Она горестно вздыхает.

— Ты знаешь, первоначально smokva была сушеным инжиром, и поскольку он очень дорого стоил для обычного человека, у кого-то появилась идея варить в меде или сахарном сиропе местные яблоки, айву, сливу или рябину? Smokva — это заменитель инжира для бедного человека. Тебе не нужно иметь заменитель, Таша. Ты можешь получить реальную вещь на самом деле.

Я смотрю ей в глаза и шепчу:

— Я и получила реальную вещь на самом деле, ба. Это было настолько реально. Все, что будет после него, будет заменителем.

Ее глаза расширяются и у нее перехватывает дыхание.

— Кто он?

— Ты его не знаешь.

Она прищуривается, сейчас она очень похожа на папу.

— Но мой сын его знает?

Я киваю.

Она резко втягивает воздух.

— А не может этот мужчина рассказать о тебе или кому-то похвастаться?

Я отрицательно качаю головой.

— Он не ребенок. Он понимает, что это может стоить ему жизни.

— И он не будет создавать проблем?

Я снова киваю.

— А когда ты снова встретишься с ним?

— Никогда, — говорю я совсем тихо. Я вижу, что моя ба выглядит испуганной. — Никогда, — расстроенно говорю я, — теперь я знаю, каков сушеный инжир на вкус.

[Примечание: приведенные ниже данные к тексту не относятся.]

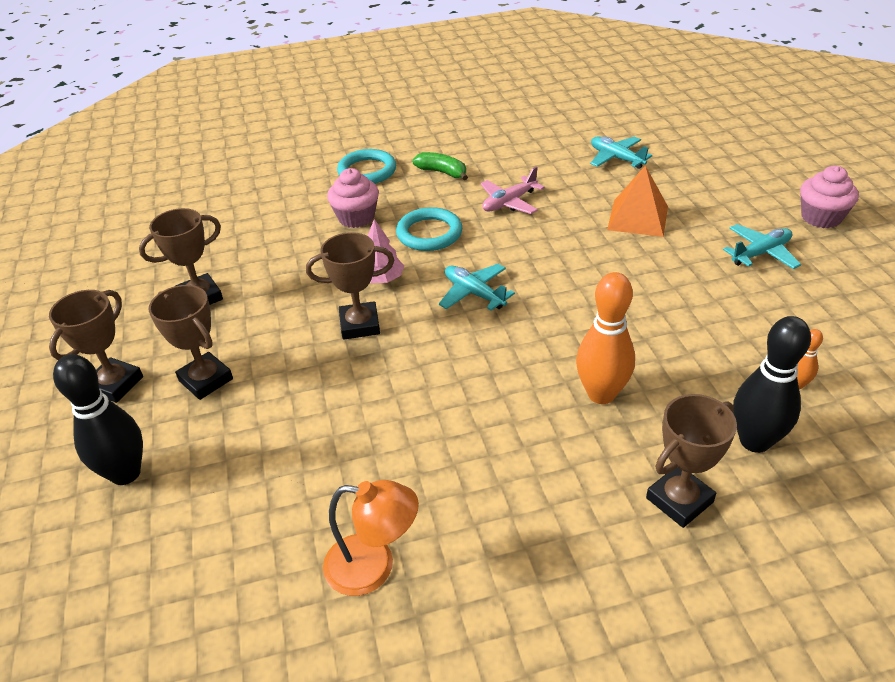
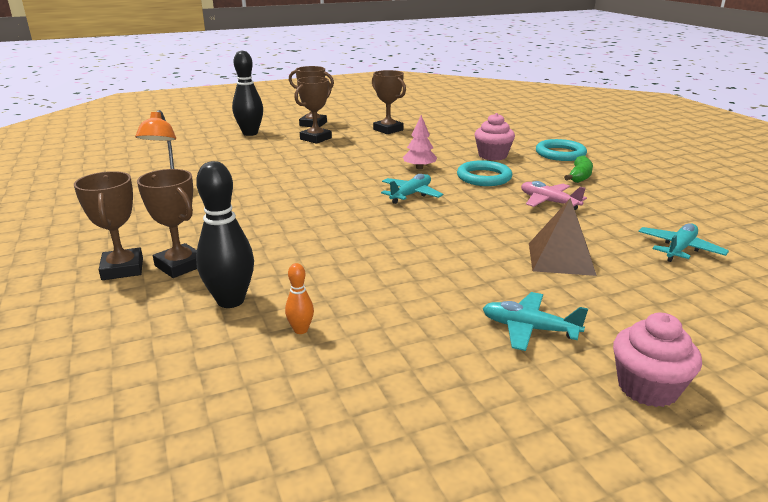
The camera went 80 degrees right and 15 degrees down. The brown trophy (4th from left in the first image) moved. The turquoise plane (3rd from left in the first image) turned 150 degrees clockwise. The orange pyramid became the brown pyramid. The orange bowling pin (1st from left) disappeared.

— О, Solnyshko, ты даже не представляешь, что ты наделала.

— Я ничего не наделала. Это было всего лишь раз. Я сделала это лично для себя. Вся моя жизнь была одним длинным Великим постом, и я впервые не отказала себе в удовольствии.

— Ты думаешь, что попробовав плотские удовольствия, ты вот так легко сможешь от них отказаться, никогда не оглядываясь при этом назад? Ты своими действиями пробудила демона желания.

Мы обе в упор смотрим друг на друга, когда дверь на кухню вдруг резко открывается. Мы обе подпрыгиваем, повернув головы. В дверях стоит отец. И на нем по-прежнему вчерашняя одежда. Мой отец — лысеющий, небольшого роста, тучный мужчина. Если вы увидите его на улице, даже не обратите на него внимания, но если мимолетно вы случайно загляните в его черные глаза, молча содрогнетесь. С таким же успехом вы можете заглянуть в глаза насекомого. Нет в них нет злости, просто там ничего нет, ни единой эмоции, полностью бездушные. Этот человек может убить другого человека, испытывая такие же эмоции, словно он чихнул или пошел отлить.